A summation of what it means to be a “genuine pretender” can be had in a consideration of Zhuangzi’s pivotal conclusion to his opening argument: “Thus I say, the Consummate Person has no fixed identity, the Spirit Man has no particular merit, the Sage has no name.” (1:8; Ziporyn)
Again, the historical/philosophical context for this declaration is of first importance. Zhuangzi was responding to self-improvement projects presently in vogue. Chief among these was Confucianism, a most laudable project of moral growth (merit). Everyone is a someone (a fixed identity), and every someone is defined by the roles in which she or he finds her- or himself. The proper performance of these roles (as handed down from the Zhou dynasty) constitutes moral rectitude when there is “dual correspondence” between performance (behavior) and intention. One does what is right not because it is right, but because one is right. Such a one is a
“steadfast knight” (consummate person), a sage with a name—a Moral Someone. (All this is as per Moeller and D’Ambrosio as I have understood them).
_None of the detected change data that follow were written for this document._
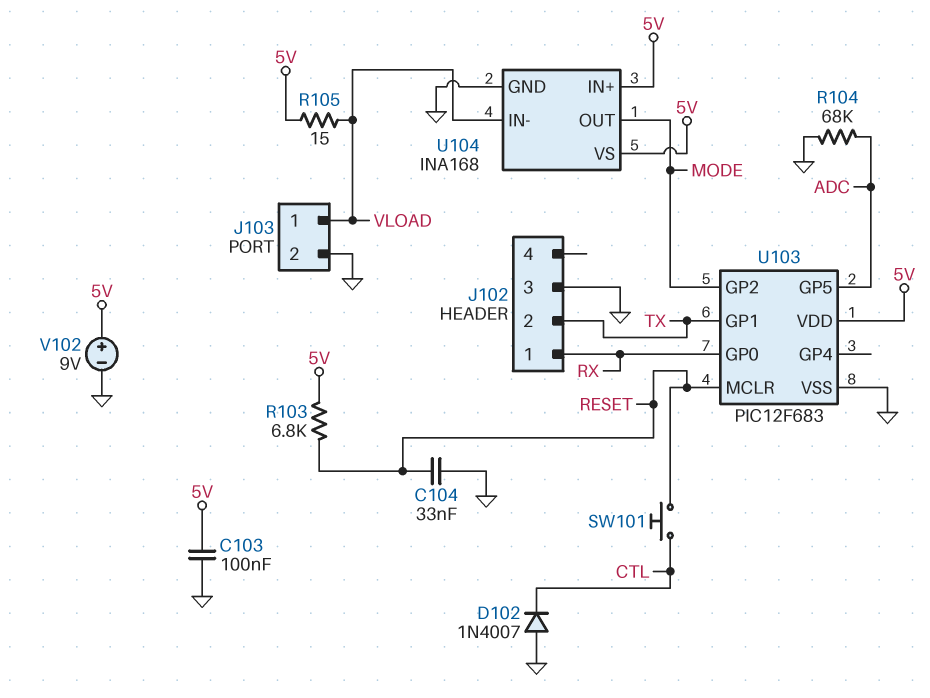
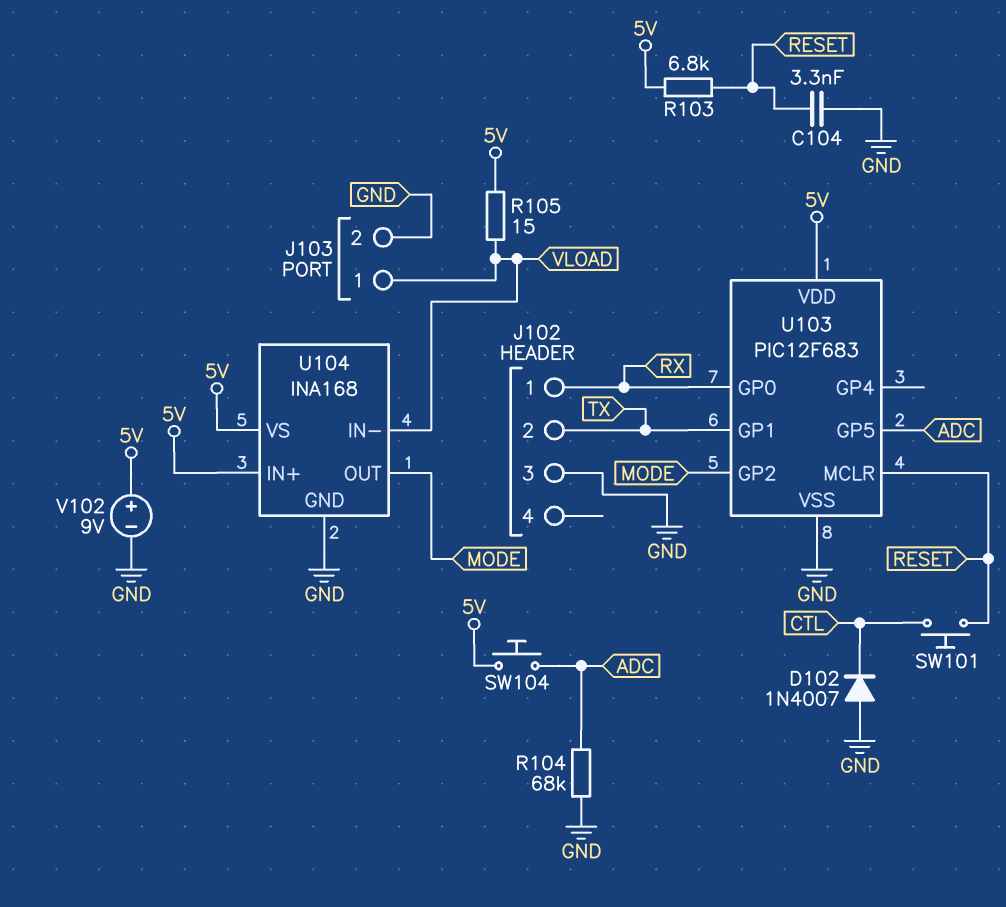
C103: 100nF (5V, GND) -> none
C104: 33nF (GND, RESET) -> 3.3nF (GND, RESET)
SW104: none -> button (5V, ADC)

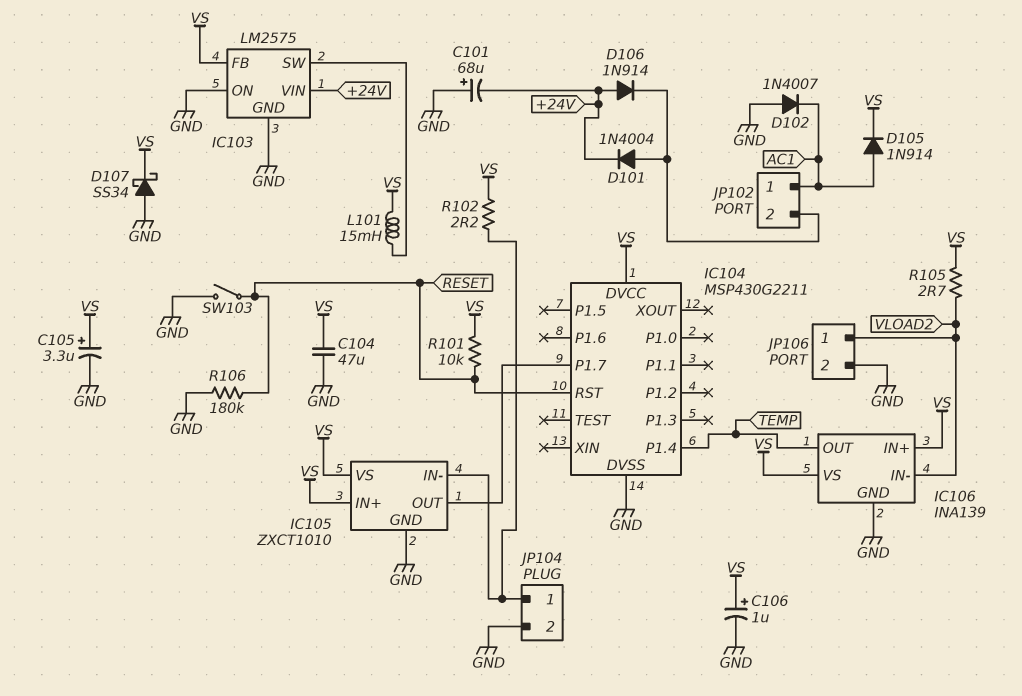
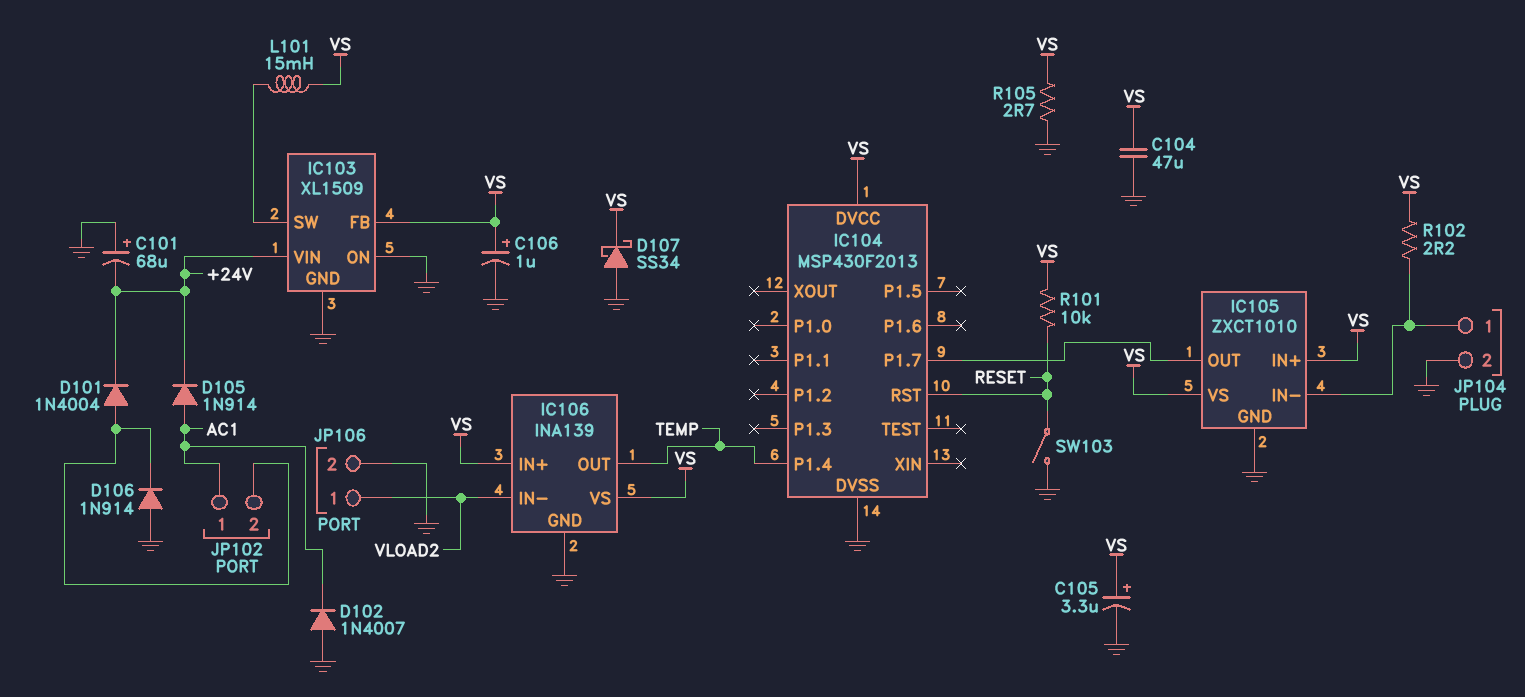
D105: diode 1N914 (A AC1, K VS) -> diode 1N914 (A AC1, K +24V)
D106: diode 1N914 (A +24V, K JP102/2) -> diode 1N914 (A GND, K JP102/2)
IC103: LM2575 -> XL1509
IC104: MSP430G2211 -> MSP430F2013
R105: 2.7 (VLOAD2, VS) -> 2.7 (GND, VS)
R106: 180k (GND, RESET) -> none

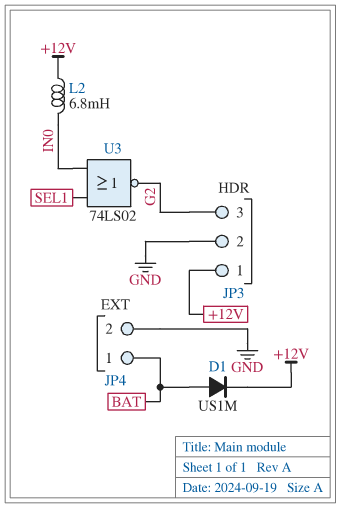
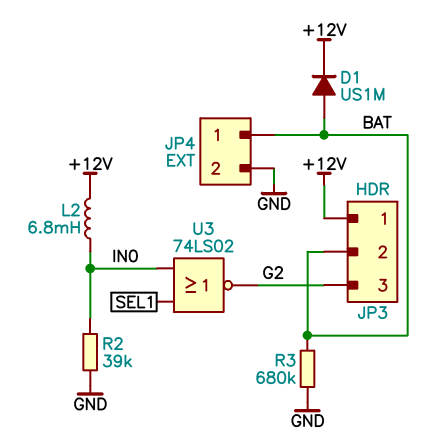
JP3 pin 2: GND -> BAT
R2: none -> 39k (GND, IN0)
R3: none -> 680k (BAT, GND)

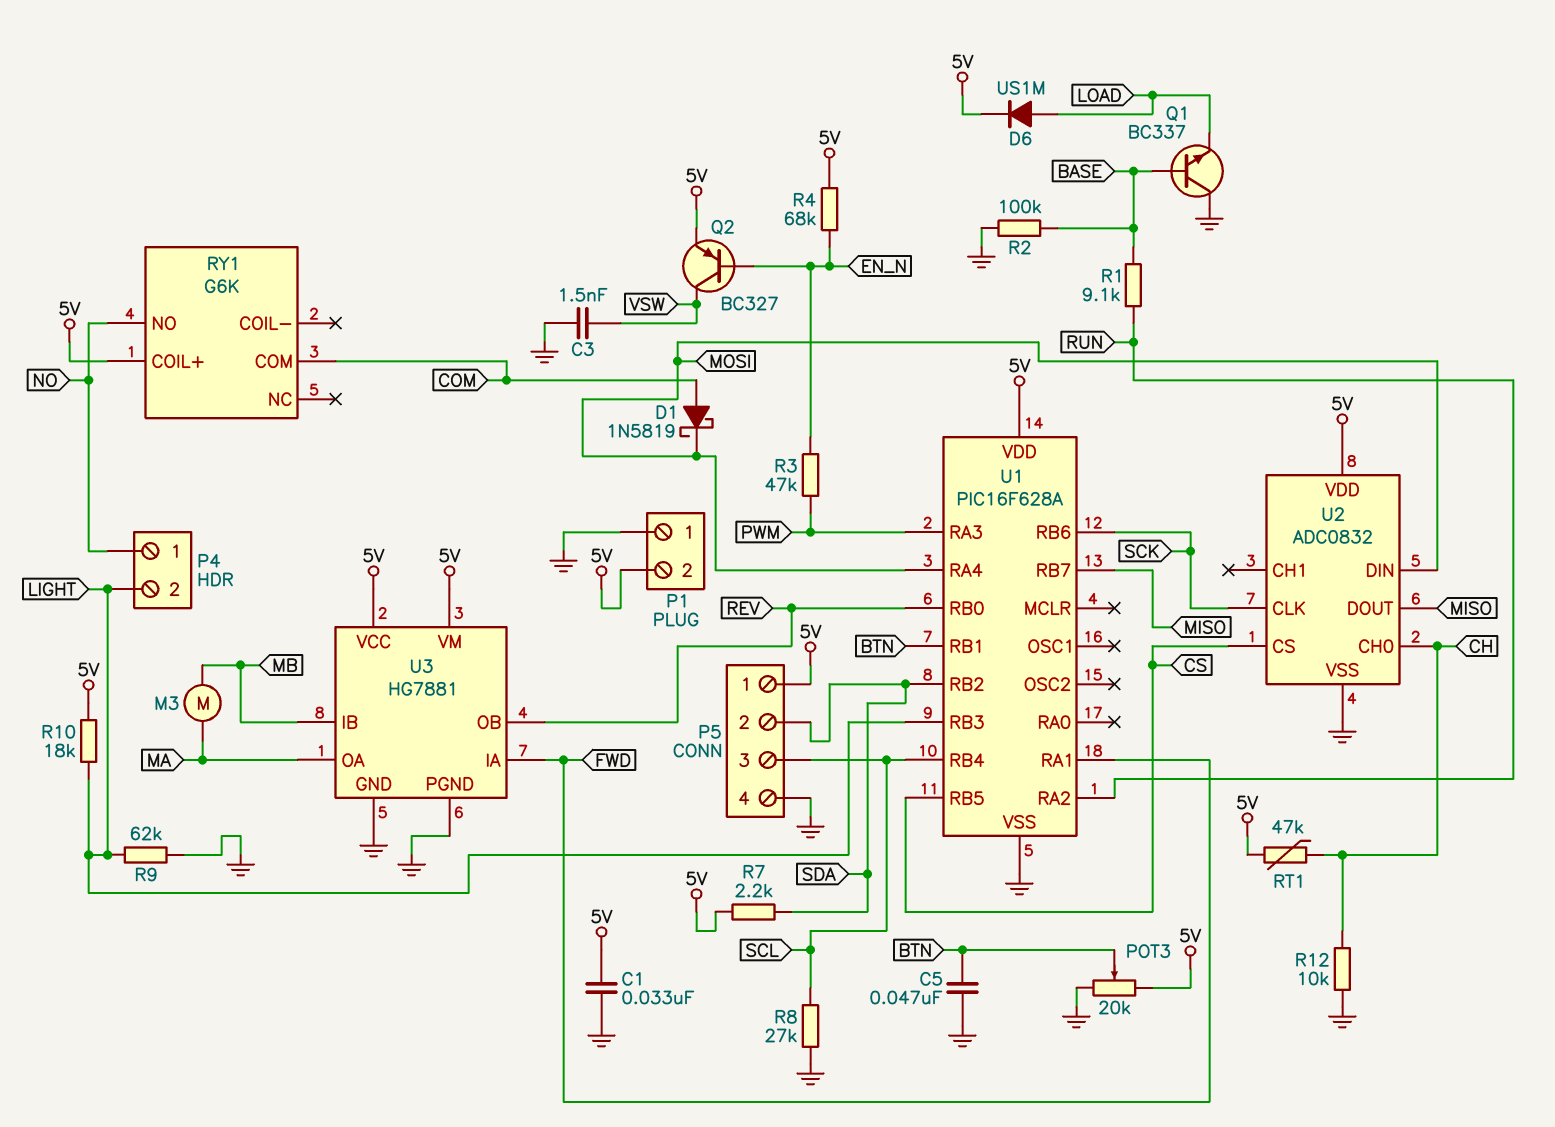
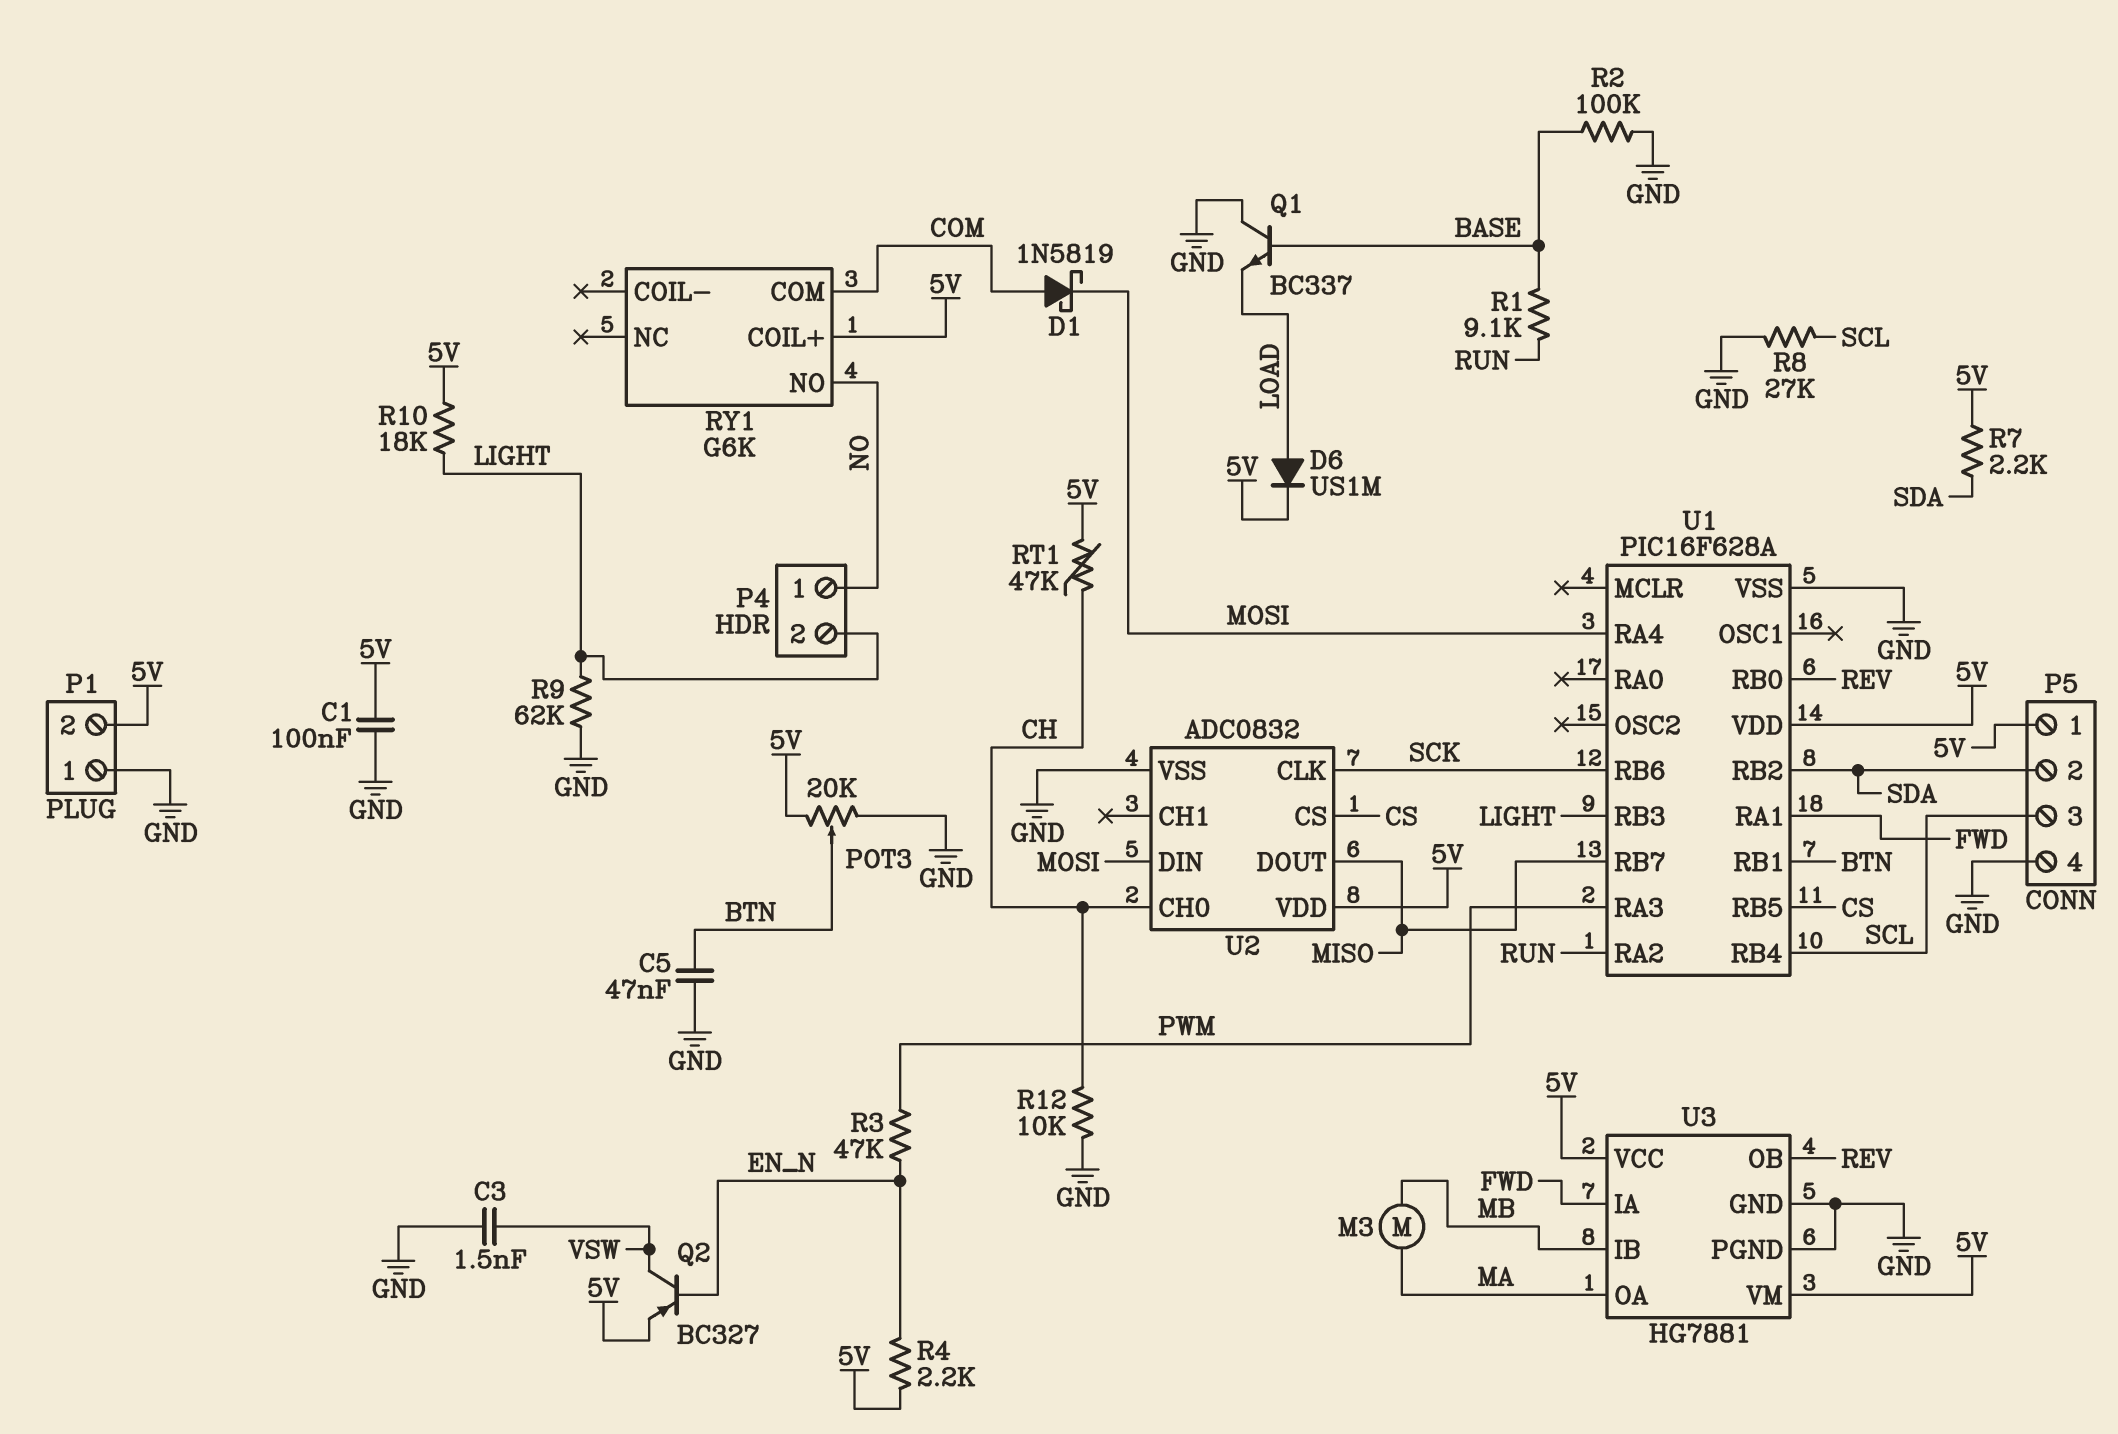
C1: 33nF (5V, GND) -> 100nF (5V, GND)
R4: 68k (5V, EN_N) -> 2.2k (5V, EN_N)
Another contemporary self-improvement project was Neidan, Inner Training, a proto-Daoist regime of meditation intended to fill oneself with qi, the vital energy that constitutes all things. The goal was to become a Spiritual Someone like Liezi who could “ride the wind” (1:8). These are the roots of dao jiao, religious Daoism. (Though the authors allude to the relevance of this to Zhuangzi’s response, they do not develop it in any depth. To my knowledge, I alone make this case.)
Zhuangzi says that these (and other) achievements are indeed praiseworthy, but the point is to go beyond the desire for praise altogether. The point is to have no need to be someone at all, that is, to depend on nothing. He does not prescribe this, however; he simply asks a hypothetical question: “But suppose you were to chariot upon what is true both to Heaven and to earth, riding atop the back-and-forth of the six atmospheric breaths, so that your wandering could nowhere be brought to a halt. You would then be depending on—what?” (1:8) What would it be like to entertain this possibility?
The key to Zhuangzian wandering is to abandon the idea of being a fixed-self and thus every project of self-improvement. We may be someone, but who that someone presently is is of no great consequence. We can be anyone as necessary. Because we can be anyone, we can also be everyone. The “genuine pretender” is she who has no-fixed-identity and thus has no real investment in becoming any special someone. She can thus play every role required of her without taking any of it too seriously.
Is this possible? How could I know? Is there practical value in entertaining the possibility? I think so. But isn’t even this a project of self-improvement? How could it be otherwise? “Thus I say”, the Consummate Person wanders in her inability to wander, laughs at her own ceaseless attempts to achieve merit and fame.